His research in human centered visual computing explores methods of robustly sensing humans from images and videos, with recent work on human detection, human motion analysis, face recognition, and automatic hand gesture recognition. He is also researching ways to effectively exploit human feedback in computational visual recognition, such as contextual modeling and active visual learning. His research in this theme has a wide range of applications that include intelligent video surveillance, interactive visual media annotation, and non-invasive vision based perceptual interfaces.

His research in large scale visual data analytics aims at building intelligent machines to automatically transform the massive quantity of unstructured real world visual media into structured semantic knowledge, which will benefit millions of users by facilitating access the greatest stores of visual data that have ever been accumulated. Applications of his research in this theme include social media sharing, large scale semantic based image and video search, object recognition and segmentation, and complex video event detection.

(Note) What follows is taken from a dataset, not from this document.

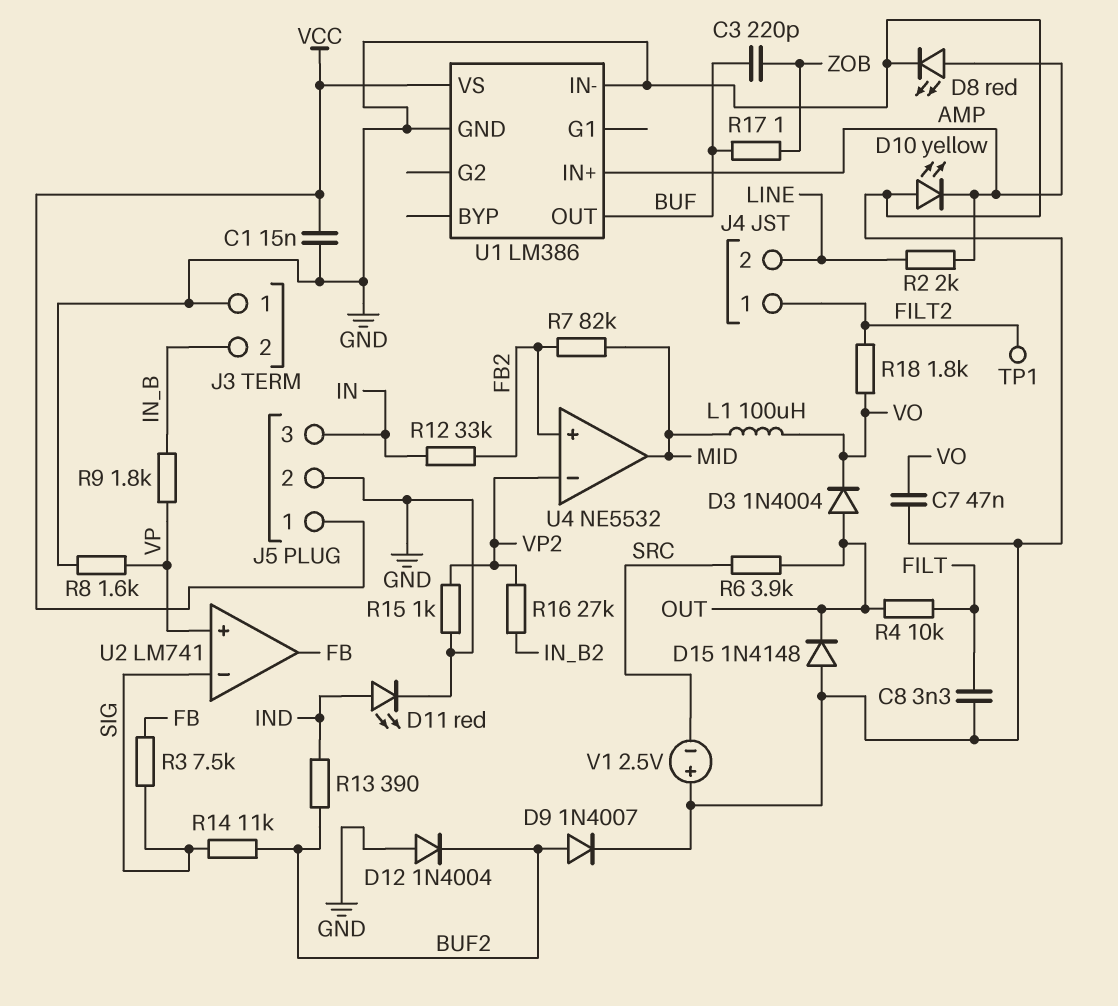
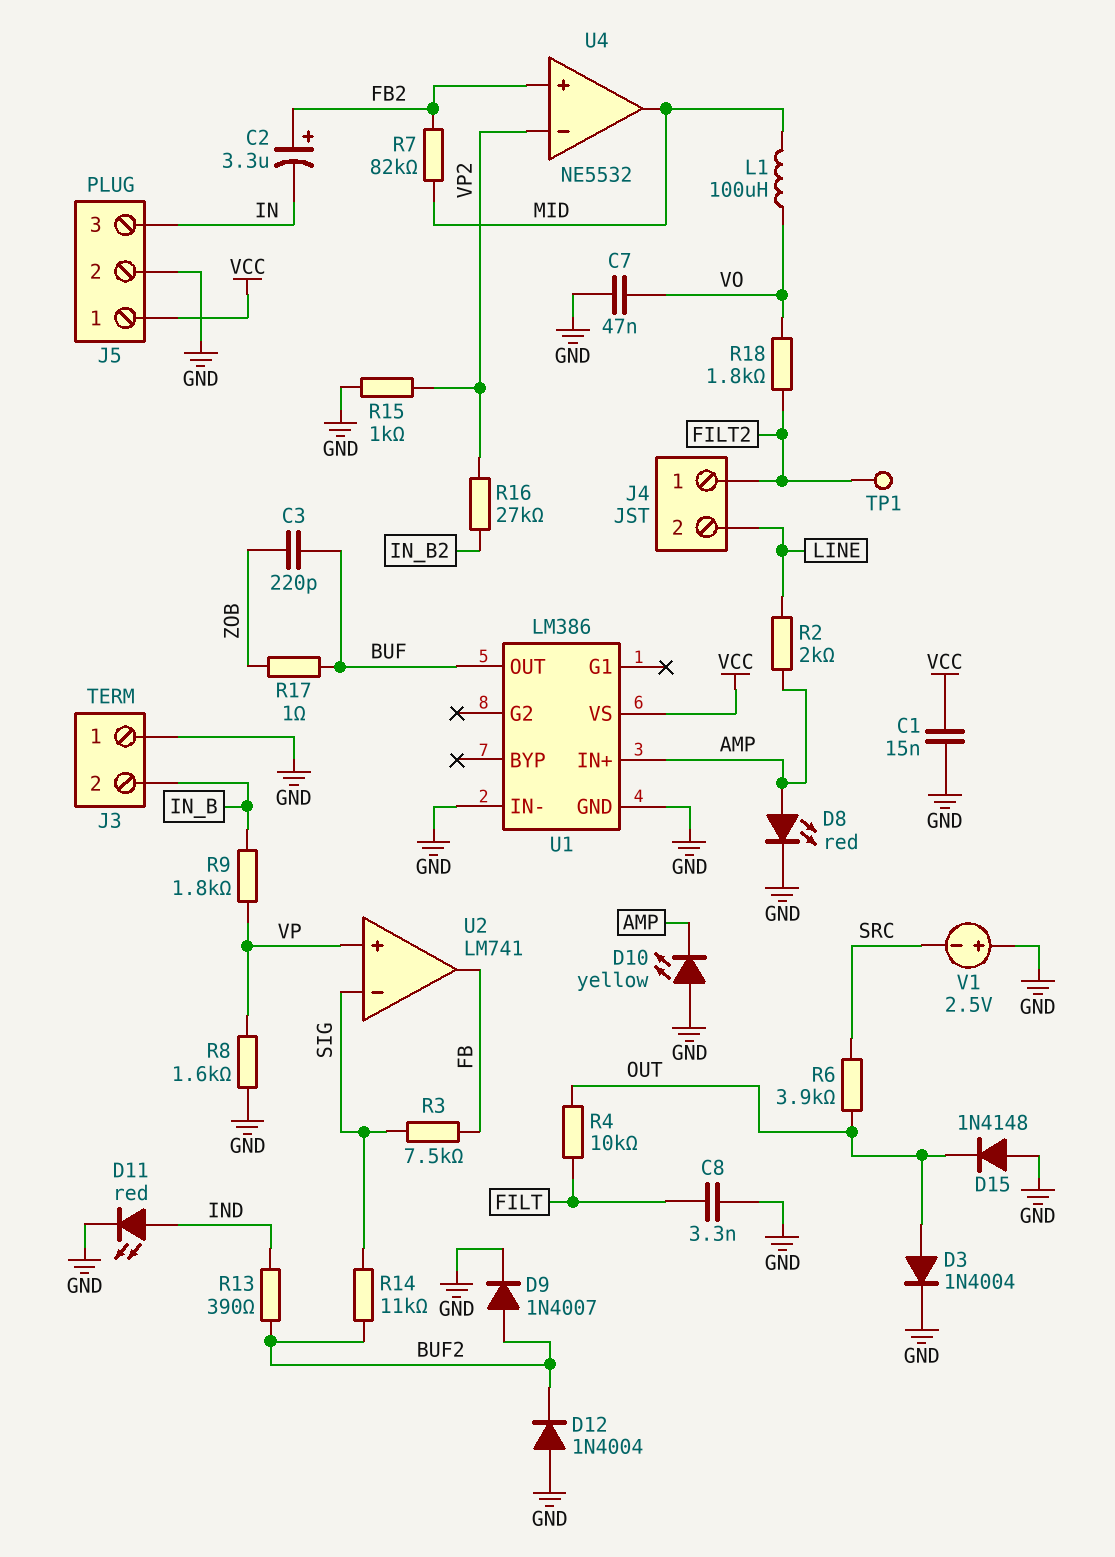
C2: none -> 3.3uF (plus FB2, minus IN)
D3: diode 1N4004 (A OUT, K VO) -> diode 1N4004 (A OUT, K GND)
R12: 33k (FB2, IN) -> none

From 2010 to 2011, Dr. Hua was a Research Staff Member at IBM Research T. J. Watson Center, where he continues to hold an Academic Visiting Researcher position. He has also worked as a Senior Researcher at Nokia Research Center, Hollywood from 2009 to 2010, and a Scientist at Microsoft Live Labs Research from 2006 to 2009. He received the Richter Fellowship and the Walter P. Murphy Fellowship from Northwestern University in 2005 and 2002, respectively. He is a Senior Member of the IEEE and a Member of the ACM. As of October, 2011, he holds 6 US patent and has 14 more patents pending.